Per la regina il mondo è cambiato. Sempre nei rivelatori minuti iniziali, il nobile e paziente lavoro dedicato al ritratto viene subito giustapposto alla velocità con la quale televisione (e poi tabloid) dipingono gli avvenimenti presenti. Il film mostra il lento, misurato ma sofferto avvicinarsi della regnante alla comprensione di questo mutamento, alla graduale cessione di un po' del regale contegno e dell'etichetta per continuare a servire il suo popolo, mentre il primo ministro che la spinge a farlo comprende sempre più la sua posizione.
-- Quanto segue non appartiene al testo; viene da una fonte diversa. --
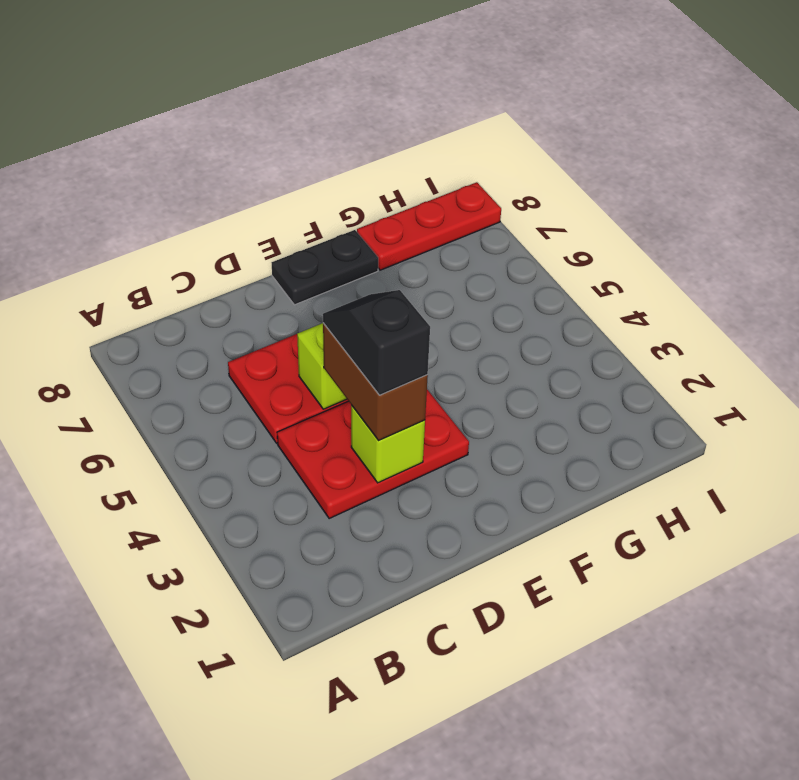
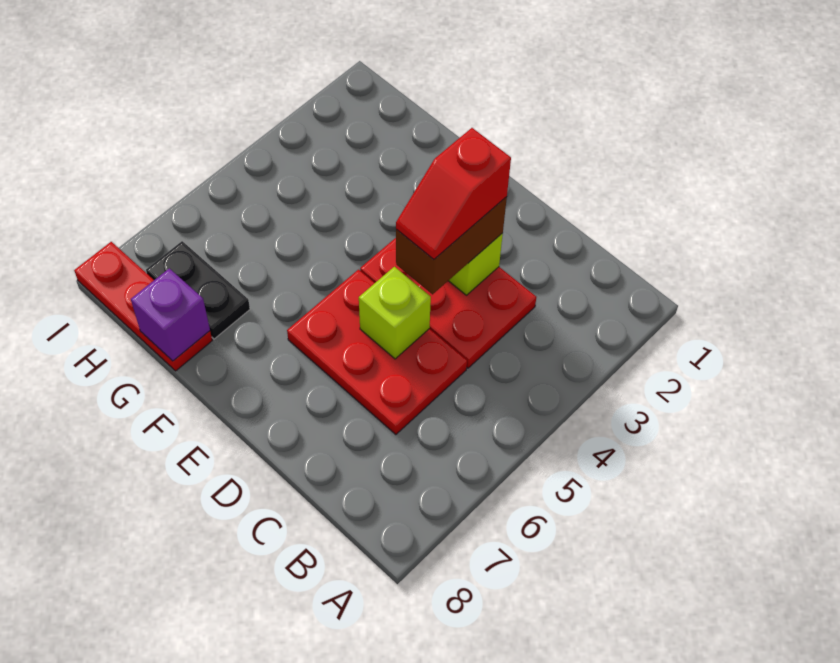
black slope D3:D4 level 4 top 3 -> red slope D3:D4 level 4 top 3
black plate E8:F8 level 1 -> black plate G7:H7 level 1
none -> purple brick G8 level 2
Frears non sceglie di fare una biografia, allo stesso modo in cui non l'ha fatto Sofia Coppola nel suo Marie Antoinette. Al contrario di Maria Antonietta, giocatrice non decisiva sullo scacchiere politico, Elisabetta riesce a far rimanere in piedi il regno che rischiava di implodere a causa della sua stessa corruzione. Come la Coppola, Frears utilizza prevalentemente spazi chiusi (interni o tenute private reali) per concentrarsi ed accordarsi col suo personaggio. L'Elisabetta che ne viene fuori si scopre più simile a Diana di quanto non si pensi: come per quest'ultima - e come per Antonietta -, per lei la corte è una prigione. Solo che la regina regnante non può né divorziare come Diana principessa di Galles, né viziarsi come Antonietta semplice sposa del re di Francia. La sua reazione, l'unica che può avere, è stringere i denti negandosi ogni espressione del dolore che non sia la difesa di ciò che la imprigiona.
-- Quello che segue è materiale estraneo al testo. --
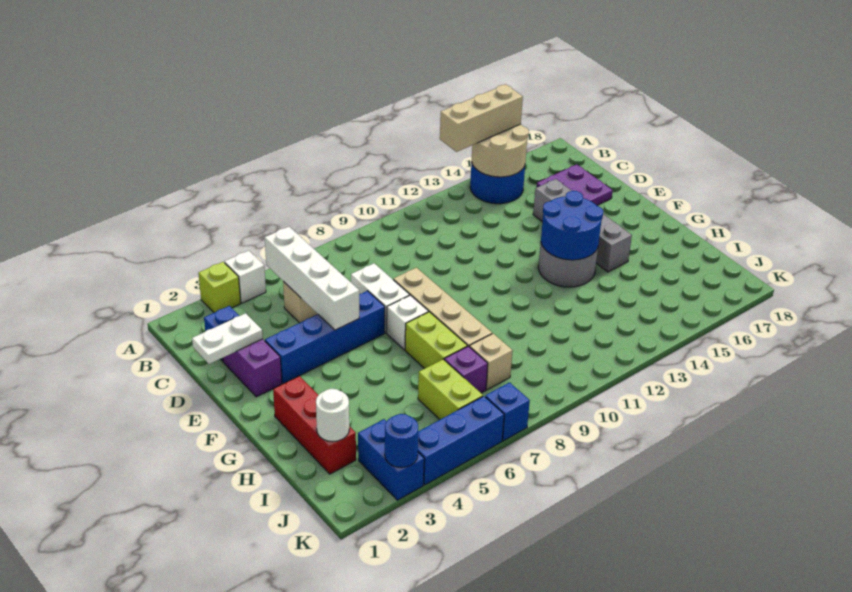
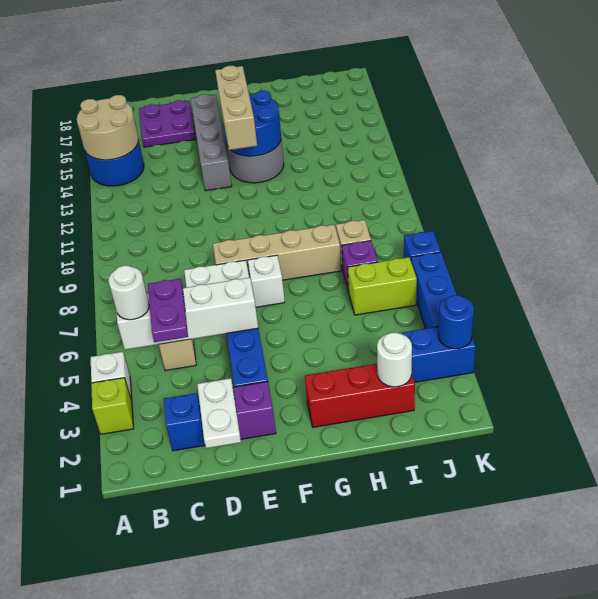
tan brick A13:A15 level 3 -> tan brick F12:F14 level 3
none -> white round brick B5 level 3
none -> purple plate C4:C5 level 3
grey brick D15:G15 level 1 -> grey brick E13:E16 level 1
lime brick G7:H7 level 1 -> none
La ricostruzione, merito della sceneggiatura premiata a Venezia di Peter Morgan, procura una visione che pur essendo opportunamente piegata ad un'ottica (non acriticamente) umanizzante sa bilanciare precisione e misura con pochi momenti selezionati di emozione. La metafora del cervo, ripresa in due parti (la prima delle quali di grande bellezza ed empatia), ed il mazzo di fiori regalato dalla bambina nella folla rivelano la scelta di sbilanciarsi, di fornire una visione sì verosimile (funzionale in questo senso anche l'uso del materiale d'archivio) ma anche spregiudicata.
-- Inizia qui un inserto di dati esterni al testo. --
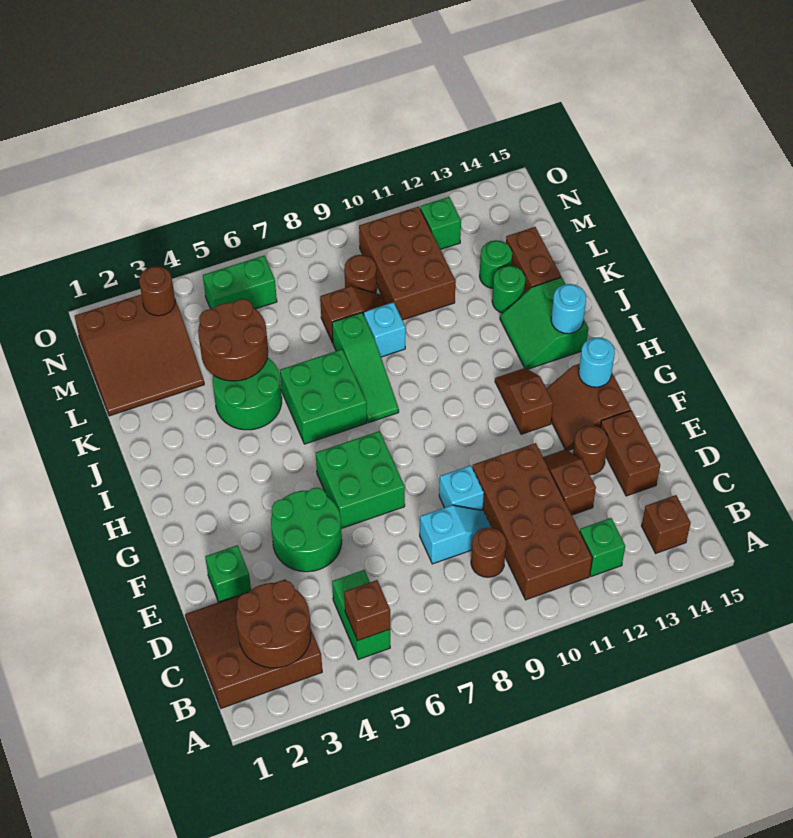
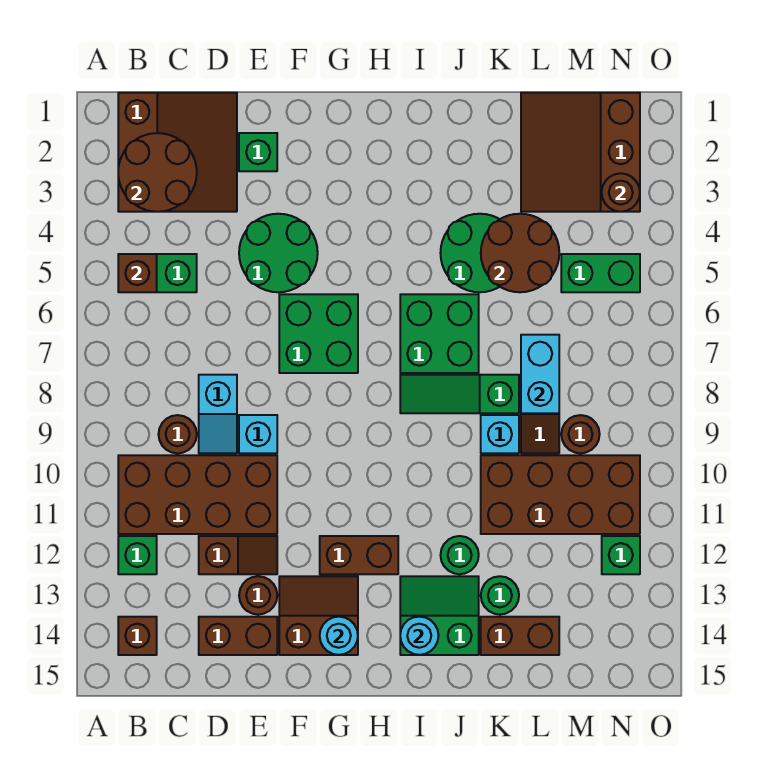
brown slope G12:H12 level 1 top G -> brown brick G12:H12 level 1
none -> cyan brick L7:L8 level 2
brown brick L10:N11 level 1 -> brown brick K10:N11 level 1
green round brick L13 level 1 -> green round brick J12 level 1
green brick N5:N6 level 1 -> green brick M5:N5 level 1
Dopo la Coppa Volpi, Helen Mirren si avvia ad esser premiata con l'Oscar come lo scorso anno Philip Seymour Hoffman per Capote. Per entrambi il lavoro di immedesimazione è maniacale tanto da fornire la sponda a qualche immancabile critica di manierismo, ed è vanificato (più in questo caso) nel doppiaggio. Oltre a quelli già citati, i secondari James Cromwell (il principe Filippo), Alex Jennings (il principe Carlo) e Sylvia Syms (la regina madre) sono impagabili nel dar voce ad una quasi-satira di corte.